Yugoslavia: The American Way of War

"Destroying the Village to Save It"

Revolutionary Worker #1003, April 25, 1999

Pristina, Kosovo, after midnight, April 6--In the darkness of night, three NATO air attacks hit at the heart of Pristina, the capital of Kosovo. The first wave lasted 30 minutes. At least 20 NATO bombs and missiles hit the downtown area, according to Agence France Presse--completely leveling many homes, over 30 stores, the central post office, and an office of social services. At least 10 people were killed, including a family of Turkish nationality Kosovars gathered in a basement.

NATO spokespeople insisted on CNN that the armed forces of Yugoslavia had themselves blown up Pristina. When this lie fell apart, NATO Air Commodore David Wilby, NATO's military spokesman, admitted only that one NATO bomb had hit homes in Pristina, saying it had been "seduced off the target." The U.S. and NATO justify their war on Yugoslavia saying they are saving Kosovo's people--but it is clear that they, themselves, have targeted Kosovo's capital.

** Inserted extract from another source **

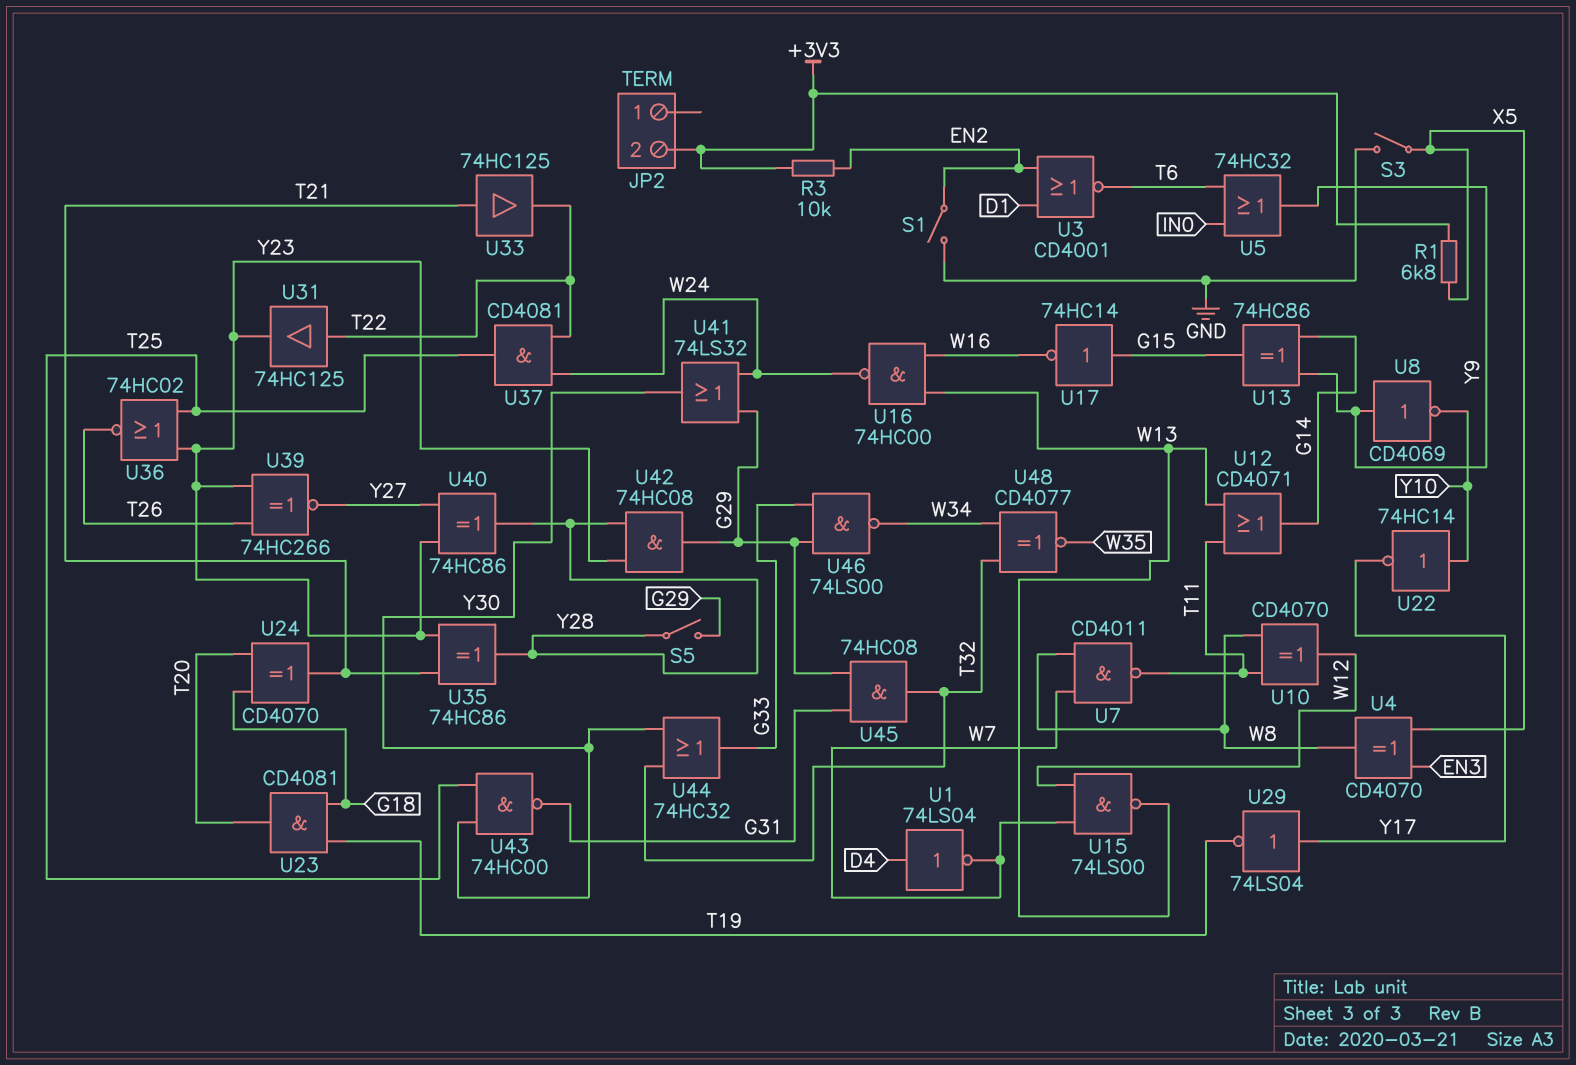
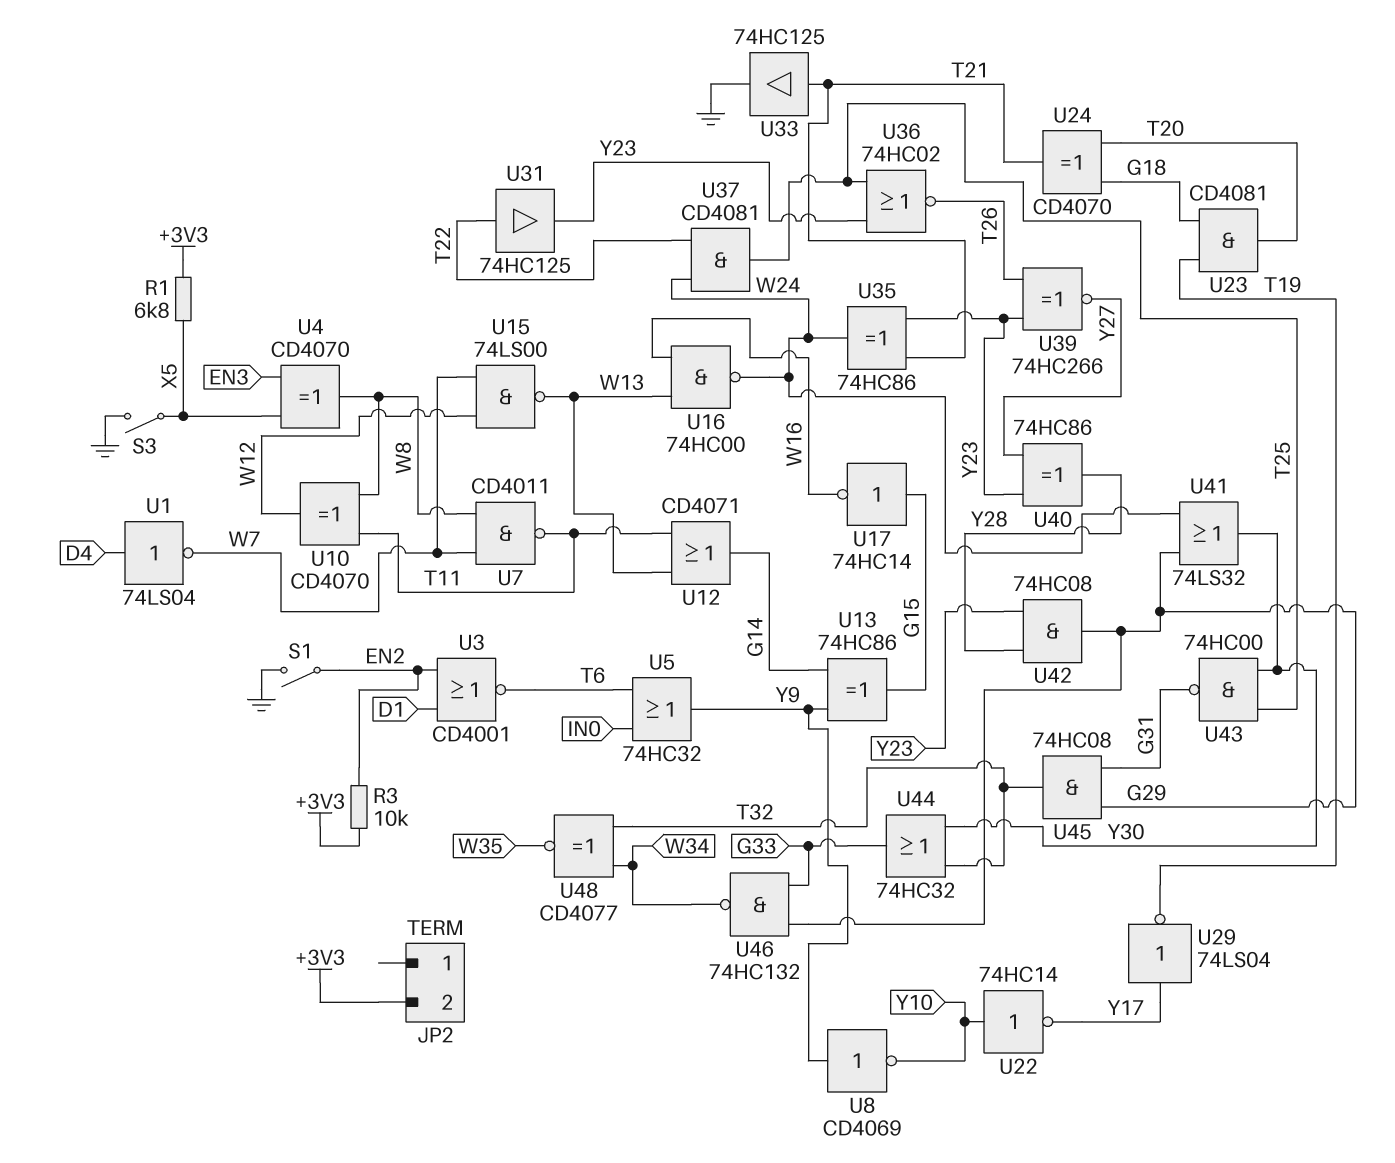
S5: switch (G29, Y28) -> none
U33: buffer 74HC125 (in T21, out T22) -> buffer 74HC125 (in T21, out GND)
U35: XOR 74HC86 (in T21, in Y23, out Y28) -> XOR 74HC86 (in T21, in Y23, out W24)
U46: NAND 74LS00 (in G29, in G33, out W34) -> NAND 74HC132 (in G29, in G33, out W34)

Aleksinac, Serbia, 10 p.m., April 6--Residents were close to bedtime in this small coal mining town of 20,000, a hundred miles south of the Yugoslav capital Belgrade when they heard the sound of planes, flying low, and then explosions. One laser-guided bomb hit an apartment complex. A western reporter said that the building became "smoking heaps of brick and tile, with body parts visible and pools of blood." Local authorities said that at least 12 people were killed, and nearly 50 others were wounded.

In Brussels, NATO air commander David Wilby said, "It is possible that one of our weapons fell short of the target." Clinton said that such "errors" should be considered inevitable. Stana Stojanovic, a retired woman whose neighbors lay dead in the rubble, said, "The people responsible for this should be tried....We will not be slaves."

The Juzna-Morava River, Yugoslavia, April 12--The train was heading south toward Greece, from Yugoslavia's capital, Belgrade. Its passengers, surrounded by their belongings, were already worrying about those they had left behind and about the uncertain future ahead of them.*BO0*

A U.S. F-15a swept in low, seeking its target. Its two-man crew released a AGM-130 bomb and then guided it by video image to a direct hit on the train, as it crossed the Juzna-Morava river. After seeing they had hit a passenger train, the plane's crew circled around--and hit it again. Yugoslav authorities said that at least 10 people died on the train and at least 16 were seriously injured.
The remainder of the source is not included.